Where can small African businesses turn when they need working capital loans, but they have no security and limited banking history because most customers pay with cash? The answer is to apply for a loan using a mobile phone app and then to receive and return the funds by mobile money, according to Mina Shahid, CEO of Numida, a Ugandan fintech business. Per an interview given to PYMNTS:
…Shahid said that customers repay via mobile money. This is also the disbursement method used for 99% of borrowers, with bank transfers reserved for the highest value loans above $2000.
The company manages its credit risk by limiting the amounts lent to new customers and steadily building up its knowledge of customers over an extended period. Numida seeks to establish a long history of accumulated data about the reliability of their customers.

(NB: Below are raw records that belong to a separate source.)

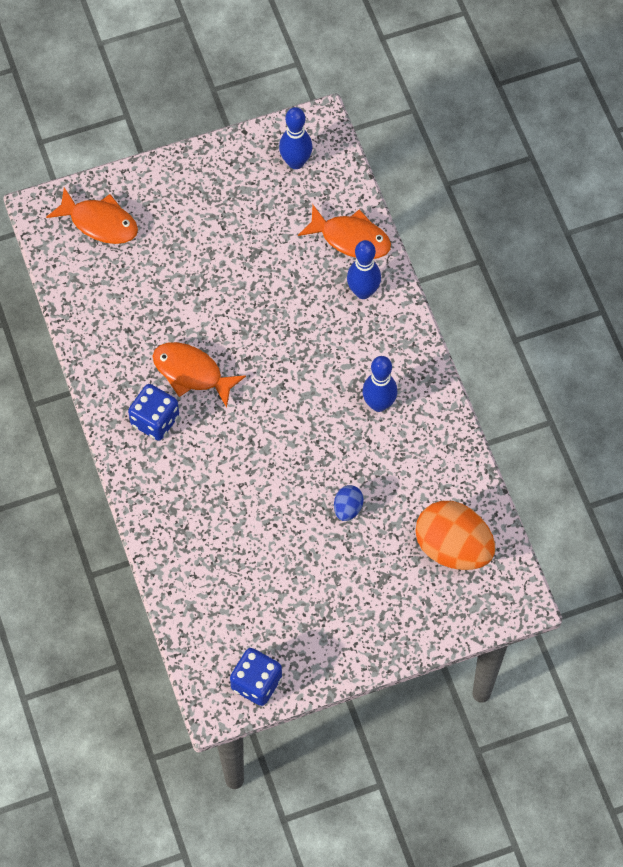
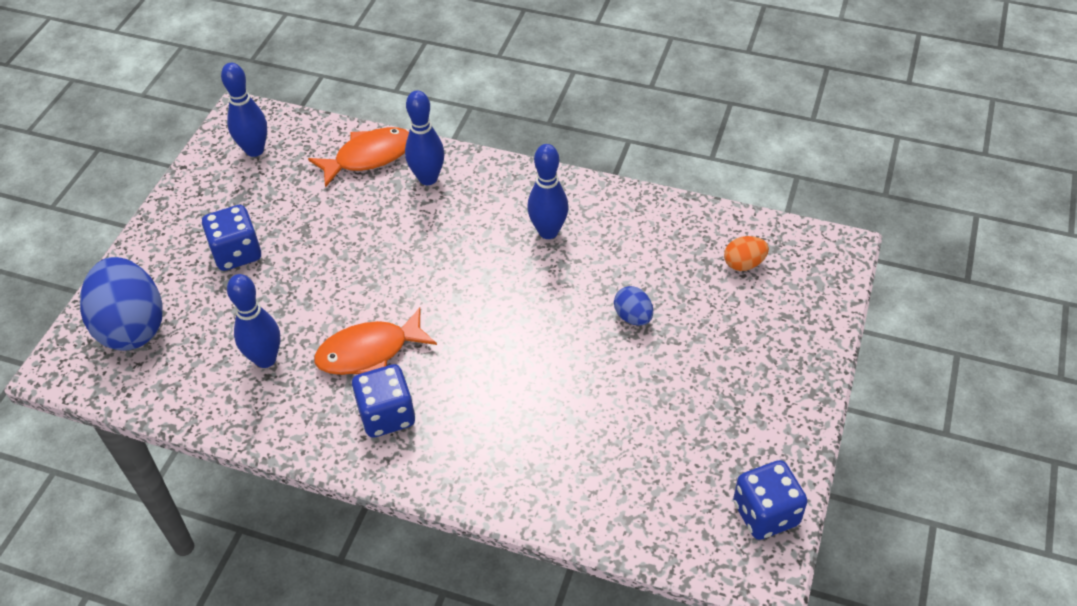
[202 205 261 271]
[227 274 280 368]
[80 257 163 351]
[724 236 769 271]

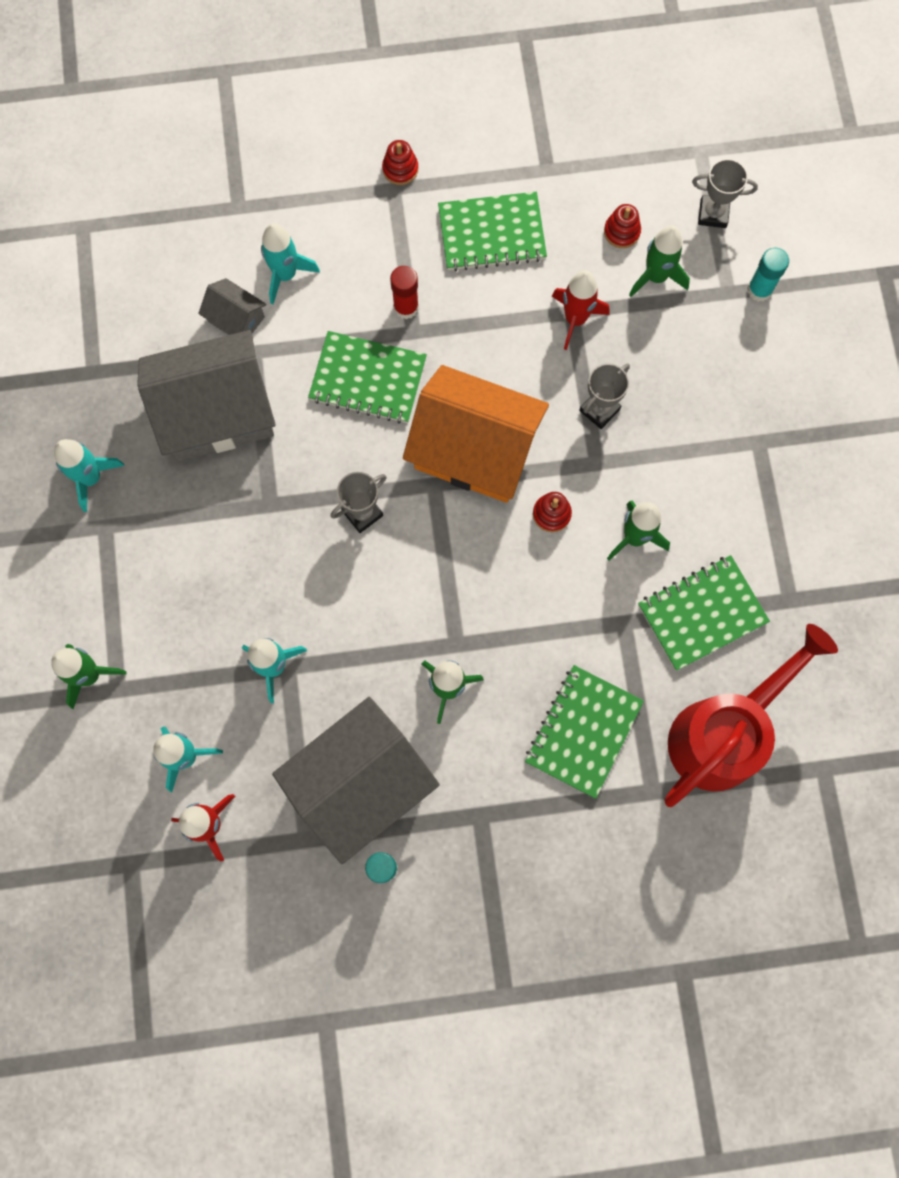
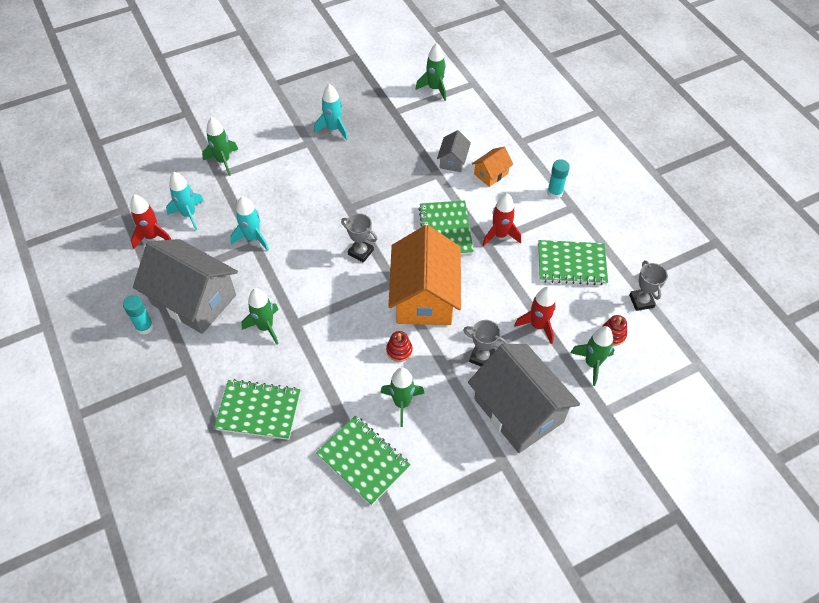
[382 140 418 185] (first image)
[664 624 838 807] (first image)
[416 43 446 101]
[468 344 580 453]
[629 261 668 311]
[547 159 570 199]
[472 147 513 187]
[483 193 521 246]
[538 240 608 285]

[Examining the] growing wealth of repayment data from the large volume of relatively small-value loans processed over the years has enabled the company to develop “a significant set of fraud flags that are automatically triggered in the loan application flow and [can then] pull disbursements prior to a subsequent loan based on the app usage behavior,” Shahid explained.
Numidia must be doing something right because their app has been downloaded over 100,000 times from the Google Play store. It has an average rating of 4.4 stars out of 5, as derived from over 2,000 reviews.
Mobile money is accelerating economic growth by creating new ways to sustain entrepreneurs in countries like Uganda. Enabling new financial services will entail risk, but telcos enjoy two kinds of return when they back the roll-out of mobile money. Over time, mobile money services provide a financial home for an increasingly varied range of businesses. Accelerating economic growth also benefits telcos in the long run because of the correlation between the wealth of the nation and the consumption of communication services.